The main objective of this chapter is to review the various psychological factors relevant to the experience of pain. As a background, it is important to consider how we conceptualize pain. Our view of pain will influence our evaluations of patients who report pain and the nature of the interventions that we use to treat them. The way we conceptualize pain depends largely on the nature of the information acquired and the models that we were exposed to during our training. In the first section of this chapter, we review the historical models of how we conceptualized pain. We will argue that although these models are not necessarily inaccurate, they are incomplete. We then suggest that a broader, multidimensional perspective is required to understand pain and to treat patients appropriately. We describe the role of behavioral, cognitive, and affective factors that have been shown to be relevant to the experience of pain, disability, and response to treatment. We provide data demonstrating that these psychological factors may have an effect both on patients’ behavior and physiology. Finally, we raise the issue of the “patient uniformity myth” and describe the subgroups of pain patients based on psychosocial and behavioral characteristics. We provide data suggesting that knowledge of such patient subgroups may serve as a basis for matching patients to treatments based on their characteristics.

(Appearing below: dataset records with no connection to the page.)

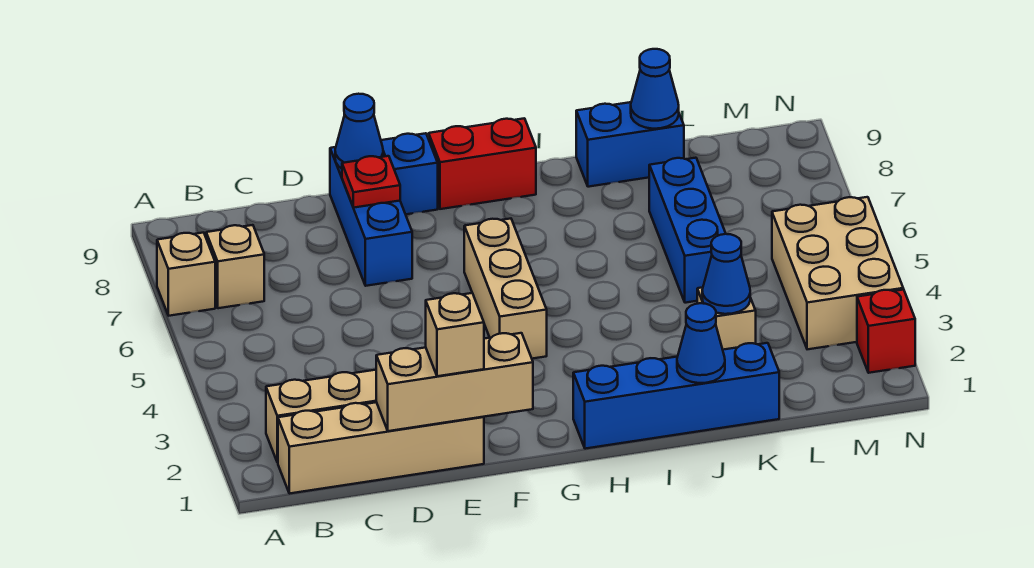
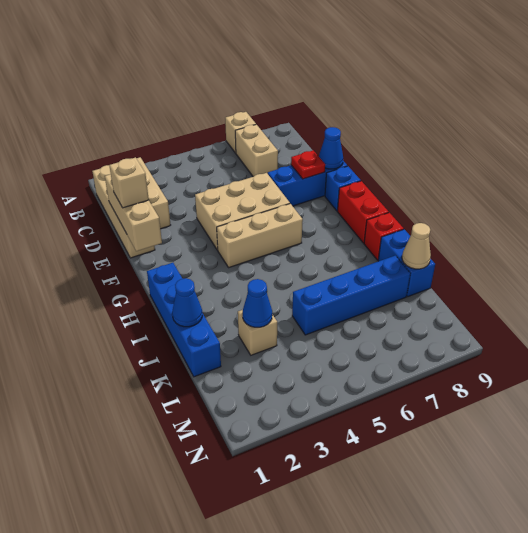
tan brick B7 level 1 -> tan brick B7:C7 level 1
blue brick K5:K7 level 1 -> blue brick K5:K8 level 1
blue cone K9 level 2 -> tan cone K9 level 2
tan brick M3:N5 level 1 -> tan brick E4:F6 level 1
red brick N2 level 1 -> red brick I9 level 1

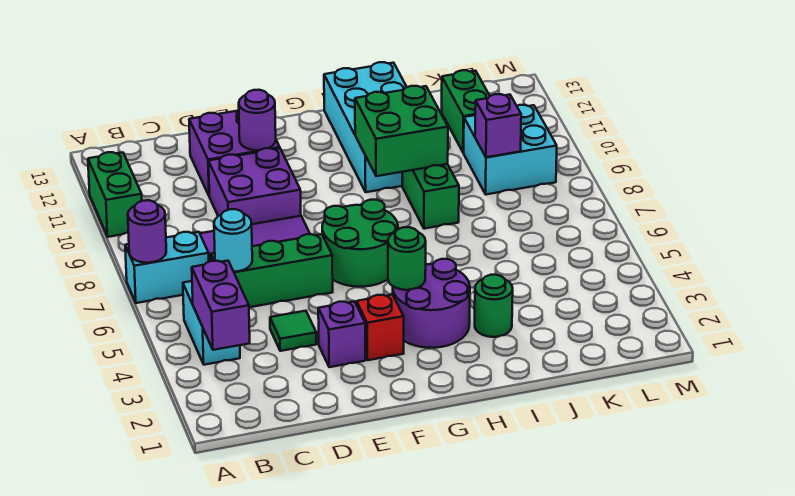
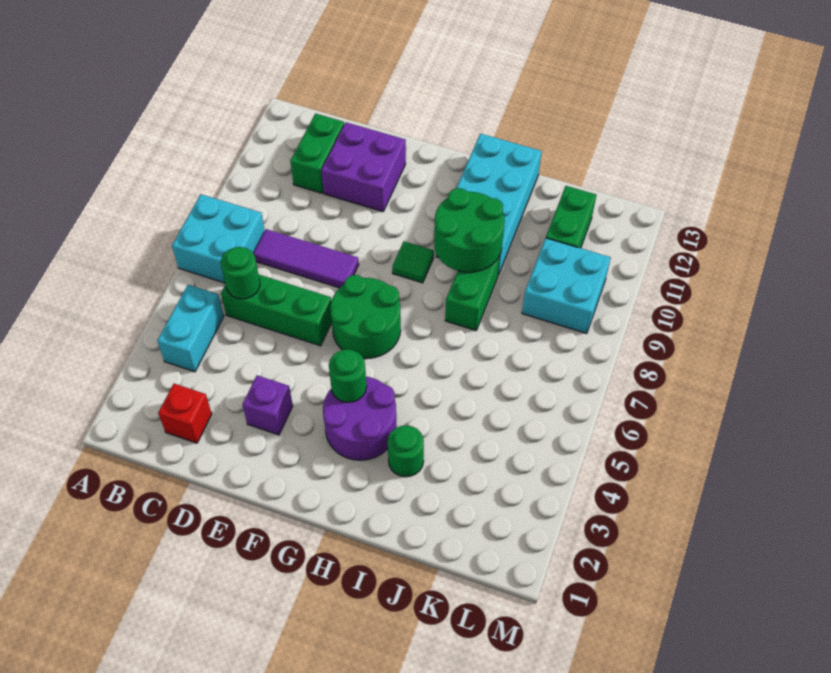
cyan brick A7:B7 level 1 -> cyan brick A7:B8 level 1
purple round brick A7 level 2 -> none
green brick A10:A11 level 1 -> green brick C11:C12 level 1
purple brick B3:B4 level 2 -> none
cyan round brick C6 level 2 -> green round brick C6 level 2
green tile D4 level 1 -> green tile G9 level 1
purple brick D9:E10 level 1 -> none
purple round brick E11 level 2 -> none
red brick F3 level 1 -> red brick C2 level 1
green brick H9:I10 level 2 -> green round brick H9:I10 level 2
purple brick K9 level 2 -> none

Historically, pain has been understood from the perspective of Cartesian dualism in which pain was viewed as purely sensory, reflecting the degrees of incoming noxious sensory stimuli. This perspective assumes that there are two ends to a pain pathway. At the periphery, there are sensory receptors (nociceptors), where noxious information is received and, at the other end, regions located in the brain where information is registered passively. From this perspective, noxious stimulation inevitably results in the sensation of pain, as if pulling a string at the periphery activates a bell located in the brain. Variations of this model have been prominent since first proposed by Descartes in 1644.

A central belief of sensory models is that the amount of pain experienced is a direct result of the amount, degree, or nature of sensory input or physical damage and is explained in terms of specific ...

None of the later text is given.